Contrary to Nyoro’s warnings about dangerous precedents, the KRB securitization actually sets a positive example.
Other government agencies with predictable revenue streams – Kenya Airports Authority, Kenya Ports Authority, Kenya Power – are now exploring similar models to fund infrastructure improvements without straining public finances.
This represents sophisticated financial management that reduces dependence on external borrowing while delivering immediate benefits to contractors and the broader economy.
Nyoro’s intervention follows a troubling pattern where complex policy issues get reduced to political soundbites.
His characterization of established financial practices as “secret” or potentially “unconstitutional” does a disservice to informed public discourse.
The real question isn’t whether the securitization was appropriate – the evidence clearly shows it was.
The question is whether Kenya’s political leadership can engage with sophisticated policy challenges without resorting to sensationalism and misrepresentation.
MP Nyoro’s allegations about secret borrowing and constitutional violations simply don’t hold water when examined against documented facts.
The KRB securitization represents innovative thinking in public finance, providing immediate relief to contractors while freeing up budgetary resources for other priorities.
While his concerns about transparency have merit, Nyoro’s characterization of this as fiscal impropriety is fundamentally flawed.

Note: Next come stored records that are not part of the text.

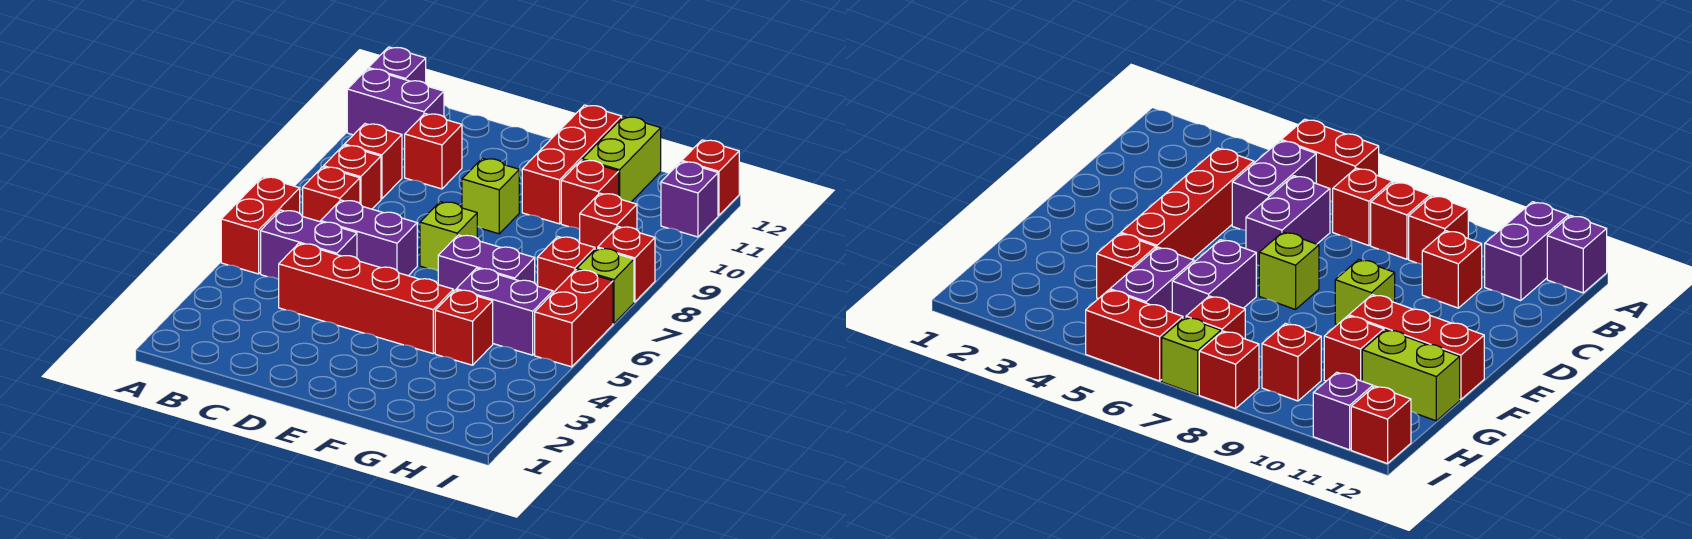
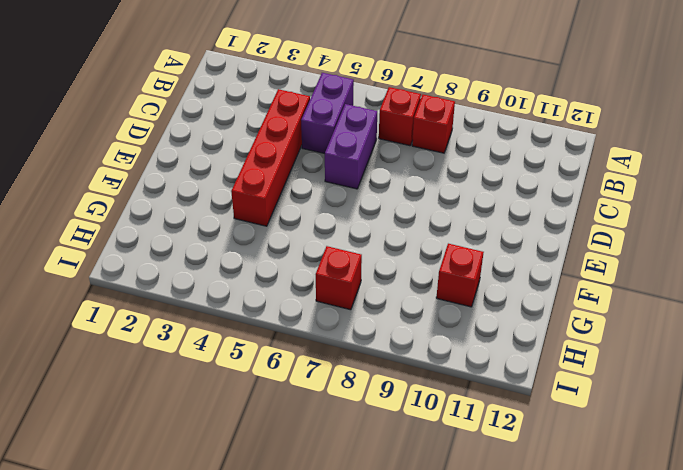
none -> red brick A5:A6 level 1
none -> purple brick A11:B11 level 1
none -> purple brick A12 level 1

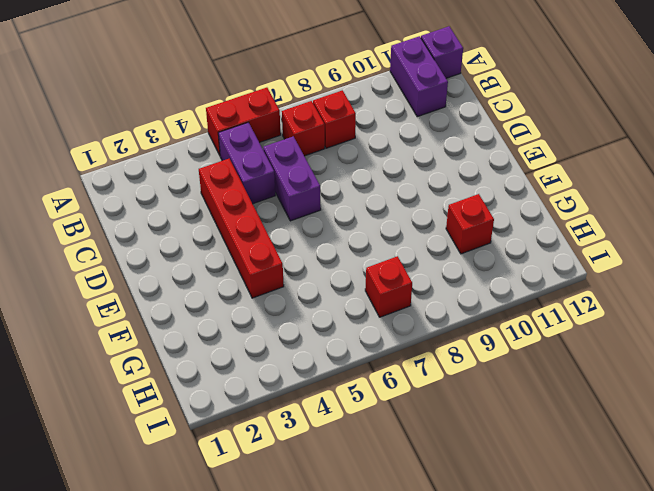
none -> red brick B9 level 1
none -> red brick C10 level 1
none -> lime brick E7 level 1

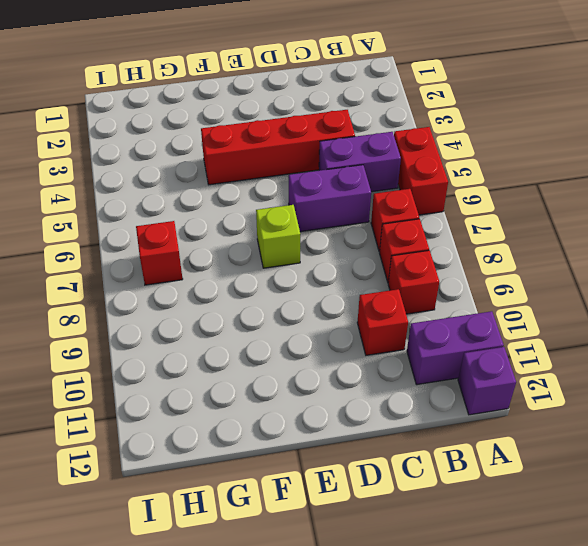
none -> lime brick E9 level 1
none -> purple brick F6:G6 level 1
none -> red brick F10:F12 level 1

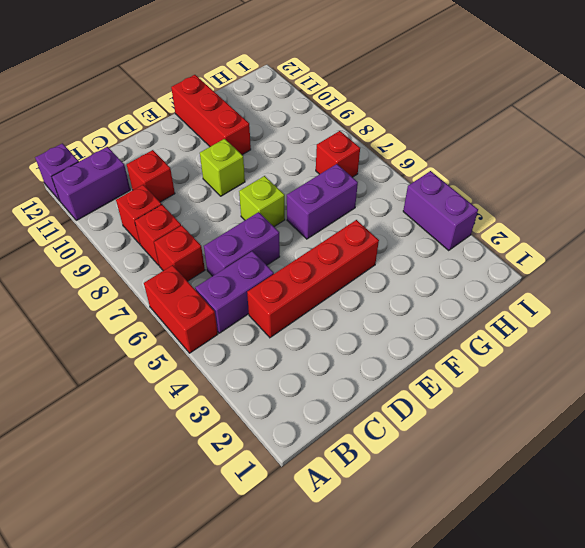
purple brick I3:I4 level 1 -> purple brick G5:H5 level 1
none -> red brick G4 level 1
none -> red brick G10 level 1
none -> lime brick G11:G12 level 1

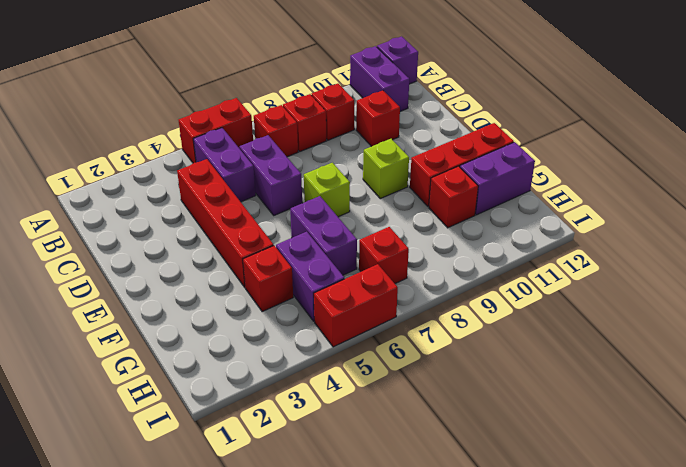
purple brick G11:G12 level 1 -> lime brick G11:G12 level 1
none -> red brick H9 level 1
none -> lime brick I7 level 1
none -> red brick I8 level 1

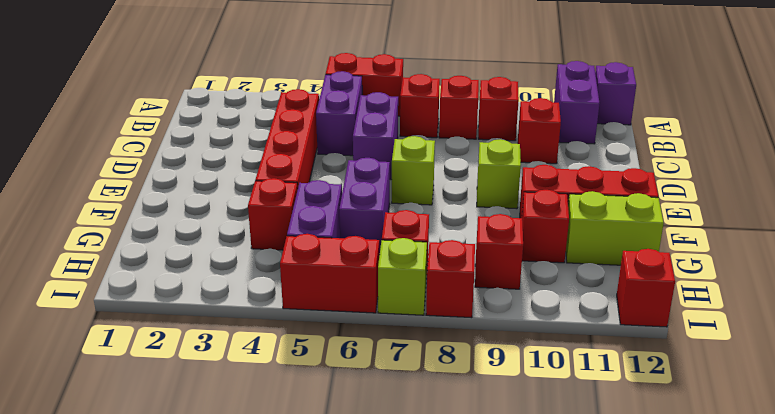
none -> purple brick I11 level 1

His critique would carry more weight if it focused on constructive improvements to oversight rather than inflammatory misrepresentations of legitimate financial practices.
The fuel levy securitization wasn’t a secret scheme to mortgage Kenya’s future – it was a sophisticated solution to a pressing infrastructure funding challenge.
The real disservice to taxpayers isn’t the securitization itself, but the political rhetoric that obscures public understanding of how modern financial mechanisms can serve the public interest.
As Kenya grapples with infrastructure funding gaps and fiscal constraints, the country needs leaders who can engage constructively with complex financial innovations, not politicians who prefer to score points through mischaracterization and alarm.
The KRB securitization deserves scrutiny, debate, and improvement – but it deserves honest analysis, not the kind of political theater that MP Nyoro delivered this week.